Olan, nasıl olduysa oldu, tavadan ateşe düşmekten kurtulduk. Amma daha tavanın içinde kavrulduğumuzu unutmayalım. Hayallere kapılmayalım ve gerçeklerden uzaklaşmayalım.

Yapılması gereken:

Bu başarı için hayatını verenlerin ailelerine sahip çıkmaktır.

Yaratılmış olan ayrıntı girdabına kapılmamaktır.

Hislerle hereket yerine, İtidâl, sukünet, sabır ve düşnceyle harekettir.

Acele karar ve tavizler vermeden önce, gerçeklerin tamamen ortaya çıkmasını beklemektir.

Bugün için önemli olan, olayların gerçek nedenini halka anlatmaktır.

Ancak halk bilgili olursa, ancak ozaman büyle bir felâketin birdaha olması önlenebilir.

Özel kuruluşlar ve Partiler de kendi içlerinde temizlik yapmalıdırlar.

 

Bugün Türkiye’nin önündeki en büyük sorun, bütünlüğünü koruyabilmesi.

Bütünlüğümüzün tehlikede olduğu da zaten açıklanmış ve konuşulan bir konu. Sevr’in geri getirilmesi çabasının varlığı da zaten saklı değil. Bunu gerçekleştirmek yolunda planları olanlar, geçtiğimiz olaylardan ders alsınlar.

Şekli yanlış da olsa, doğru da olsa, sokaklara dökülüp, silahsız, sadece vucutları ile, silahlılara, tanklara, toplara, bombalara karşı, pervasızca karşı koymuş olan Türk toplumu, bütün dünyaya, özellikle art düşüncede olanlara, varlığını hatırlattı.

Bu toplumun herşeyi sineye çekeceği düşüncesi yerleşmişken, sırası geldiğinde nereden, nasıl ve ne için gelirse gelsin, bütünlüğümüzü bozmaya yelteneceklere karşı var olacağının da, işaretini verdi, bunu kanıyla kanıtladı.

 

Art dşüncede olanlar bilmelidirler ki, yapılmasını planladıkları hareketler, aynen İstiklâl savaşımızda olduğu gibi, akâmete uğramaya mahkûmdur. Türk halkı, gerekirse vucudu ile bile olsa, buna karşı koyacaktır.

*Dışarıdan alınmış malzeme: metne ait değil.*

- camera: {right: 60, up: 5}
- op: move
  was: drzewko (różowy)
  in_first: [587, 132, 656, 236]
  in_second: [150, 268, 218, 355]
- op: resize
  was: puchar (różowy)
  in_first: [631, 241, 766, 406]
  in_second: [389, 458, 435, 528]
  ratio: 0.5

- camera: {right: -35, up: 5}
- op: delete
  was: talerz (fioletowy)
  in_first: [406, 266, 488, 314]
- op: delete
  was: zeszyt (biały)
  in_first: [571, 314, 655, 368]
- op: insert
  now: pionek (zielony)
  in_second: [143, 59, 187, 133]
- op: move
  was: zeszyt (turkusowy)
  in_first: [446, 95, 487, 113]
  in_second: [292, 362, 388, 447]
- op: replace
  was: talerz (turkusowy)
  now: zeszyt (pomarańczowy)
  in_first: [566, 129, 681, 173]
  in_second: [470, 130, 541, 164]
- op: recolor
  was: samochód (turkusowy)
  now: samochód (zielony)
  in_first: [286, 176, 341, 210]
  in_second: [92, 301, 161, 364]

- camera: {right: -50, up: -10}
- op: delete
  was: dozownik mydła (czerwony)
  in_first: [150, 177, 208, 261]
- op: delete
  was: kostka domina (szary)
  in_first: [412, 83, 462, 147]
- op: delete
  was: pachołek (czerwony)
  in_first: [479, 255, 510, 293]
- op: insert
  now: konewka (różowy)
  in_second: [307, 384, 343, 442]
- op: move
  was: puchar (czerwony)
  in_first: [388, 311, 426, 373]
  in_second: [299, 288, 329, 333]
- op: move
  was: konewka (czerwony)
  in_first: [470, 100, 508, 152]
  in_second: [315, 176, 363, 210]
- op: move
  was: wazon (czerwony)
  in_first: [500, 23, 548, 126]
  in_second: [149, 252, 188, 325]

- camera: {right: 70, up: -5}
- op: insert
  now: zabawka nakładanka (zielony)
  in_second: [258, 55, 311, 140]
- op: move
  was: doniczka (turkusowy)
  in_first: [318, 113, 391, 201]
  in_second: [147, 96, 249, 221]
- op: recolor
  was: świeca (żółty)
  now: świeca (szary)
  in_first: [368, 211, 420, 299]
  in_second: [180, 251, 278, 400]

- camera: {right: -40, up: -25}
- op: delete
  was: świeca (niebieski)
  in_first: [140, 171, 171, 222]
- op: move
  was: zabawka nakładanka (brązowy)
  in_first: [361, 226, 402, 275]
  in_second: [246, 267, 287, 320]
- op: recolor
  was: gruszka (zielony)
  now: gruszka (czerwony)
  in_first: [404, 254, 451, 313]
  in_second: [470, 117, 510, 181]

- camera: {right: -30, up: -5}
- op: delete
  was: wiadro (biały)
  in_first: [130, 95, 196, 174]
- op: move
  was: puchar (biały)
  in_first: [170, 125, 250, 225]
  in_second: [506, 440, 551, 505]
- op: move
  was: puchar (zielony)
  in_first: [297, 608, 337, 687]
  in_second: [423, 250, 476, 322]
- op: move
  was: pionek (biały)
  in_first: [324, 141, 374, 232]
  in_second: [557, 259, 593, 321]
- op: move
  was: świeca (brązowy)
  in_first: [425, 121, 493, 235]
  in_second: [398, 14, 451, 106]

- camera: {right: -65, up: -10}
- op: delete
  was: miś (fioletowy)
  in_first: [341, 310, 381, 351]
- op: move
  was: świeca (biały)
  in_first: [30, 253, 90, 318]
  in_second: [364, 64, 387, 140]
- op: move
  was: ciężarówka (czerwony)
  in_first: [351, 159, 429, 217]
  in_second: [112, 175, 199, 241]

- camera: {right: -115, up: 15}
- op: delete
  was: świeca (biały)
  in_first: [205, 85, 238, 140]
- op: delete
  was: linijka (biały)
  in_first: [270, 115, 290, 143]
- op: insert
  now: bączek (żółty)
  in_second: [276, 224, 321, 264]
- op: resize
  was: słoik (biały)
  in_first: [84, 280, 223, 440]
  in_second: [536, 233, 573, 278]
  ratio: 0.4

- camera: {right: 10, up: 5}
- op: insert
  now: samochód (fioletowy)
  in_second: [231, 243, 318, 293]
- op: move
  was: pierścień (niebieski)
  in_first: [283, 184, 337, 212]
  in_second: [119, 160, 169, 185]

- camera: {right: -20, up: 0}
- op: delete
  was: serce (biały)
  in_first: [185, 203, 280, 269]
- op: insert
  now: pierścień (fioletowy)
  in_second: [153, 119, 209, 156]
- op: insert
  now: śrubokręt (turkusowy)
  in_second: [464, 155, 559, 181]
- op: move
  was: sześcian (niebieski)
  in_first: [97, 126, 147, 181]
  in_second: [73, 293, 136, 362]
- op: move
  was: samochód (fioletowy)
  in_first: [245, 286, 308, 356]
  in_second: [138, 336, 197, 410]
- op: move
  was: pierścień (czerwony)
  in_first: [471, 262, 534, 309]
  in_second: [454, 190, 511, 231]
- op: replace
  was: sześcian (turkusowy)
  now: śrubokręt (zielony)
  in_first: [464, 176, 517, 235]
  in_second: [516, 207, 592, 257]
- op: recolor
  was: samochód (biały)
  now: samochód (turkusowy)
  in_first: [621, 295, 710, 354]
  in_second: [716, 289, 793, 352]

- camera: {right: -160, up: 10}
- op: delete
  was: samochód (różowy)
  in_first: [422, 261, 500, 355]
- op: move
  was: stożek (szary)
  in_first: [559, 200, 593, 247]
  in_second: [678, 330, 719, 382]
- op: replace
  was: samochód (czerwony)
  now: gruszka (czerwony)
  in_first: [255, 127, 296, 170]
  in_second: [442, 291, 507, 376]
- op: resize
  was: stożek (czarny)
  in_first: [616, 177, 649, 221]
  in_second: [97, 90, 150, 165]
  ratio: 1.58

Art düşüncelerde olanların, bölücü hareketlerine teşebbüs ettiklerinde yaratacakları kaos, can kaybından başka hiçbir işe yaramaz ve Türk toplumunun, 1923’de olduğu gibi tek vucut olmasını sağlar.

Art düşüncede olanların acı olaylardan derslerini almış oldukları, insanlık namına hepimizin önde gelen umudu olmalıdır.

Einstein şöyle demişti; Dünya kötülük yapanlar yüzünden değil, yapılan kötülüklere seyirci kalıp, hiçbir şey yapmayanlar yüzünden tehlikeli bir yerdir.

Ne mutlu bize ki, seyirci kalınmadı.